Here's something I never thought I'd write: I respectfully disagree with something Glenn Greenwald wrote today.
Glenn gets up in Senator Obama's face because the senator is actively underscoring his Christianity in South Carolina with a direct mail piece and a TV spot.
Of course the mailer and spot have everything to do with the fact that certain idiot voters in South Carolina still think the senator is an evildoer Muslim -- which he's not. So the Obama campaign is out to destroy that rumor. It's political -- nothing more. Glenn, however, downplays the rumor-quashing idea and believes that the campaign is a little too Huckacrazy.
I've spent a lot of time here and at the Huffington Post blasting politicians who mix the two unmixables.
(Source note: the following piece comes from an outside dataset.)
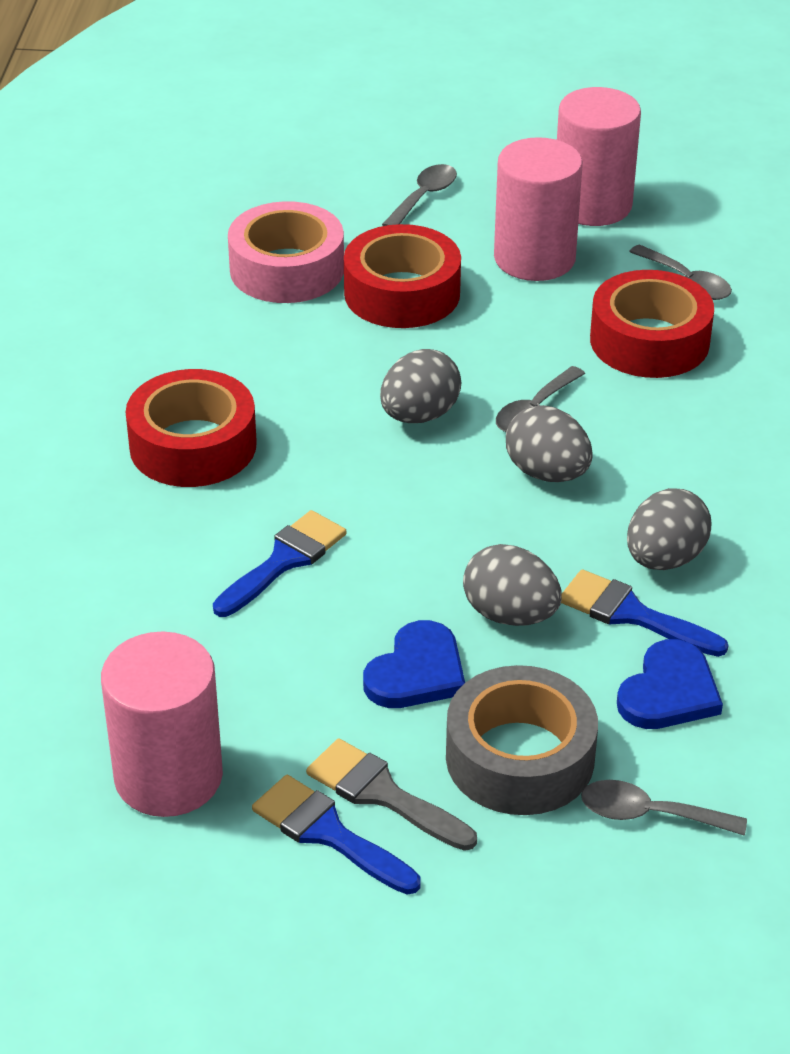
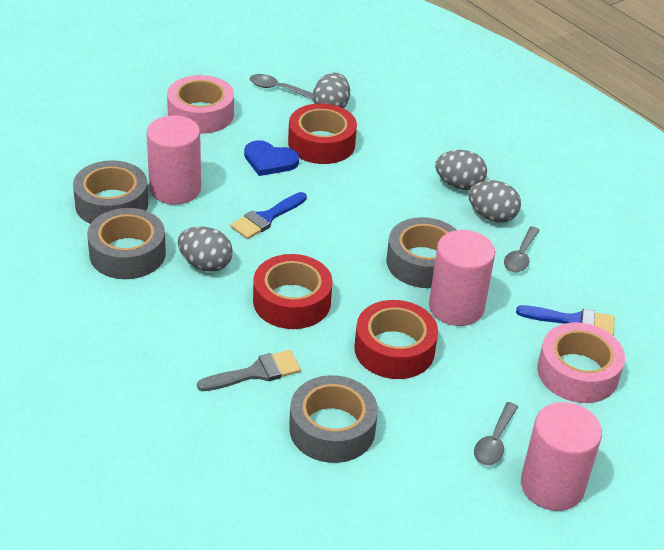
blue brush: 3 -> 2
blue heart: 2 -> 1
grey spoon: 4 -> 3
grey tape: 1 -> 4
pink tape: 1 -> 2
But in the case of Senator Obama, he needs to do whatever he can to kill these rumors. And there will be more if he gets the nomination. Glenn's latest update:
My point is simply that, with regard to this specific tactic of appealing to voters based on shared religious beliefs, Huckabee and Obama seem to be engaged in more or less the same exercise, and therefore, it's irrational to criticize one while defending the other. Atrios makes the same point in a slightly different way.
Whatever Atrios might think, Senator Obama is NOT engaged in anything CLOSE to Huckabee's anti-Constitution Dominionist, Reconstructionist goals. The senator's not even really making a point about Christianity. He's telling the more slow-witted voters in SC that he's not a Muslim. This isn't about Christianity, Glenn, this is about not being a Muslim.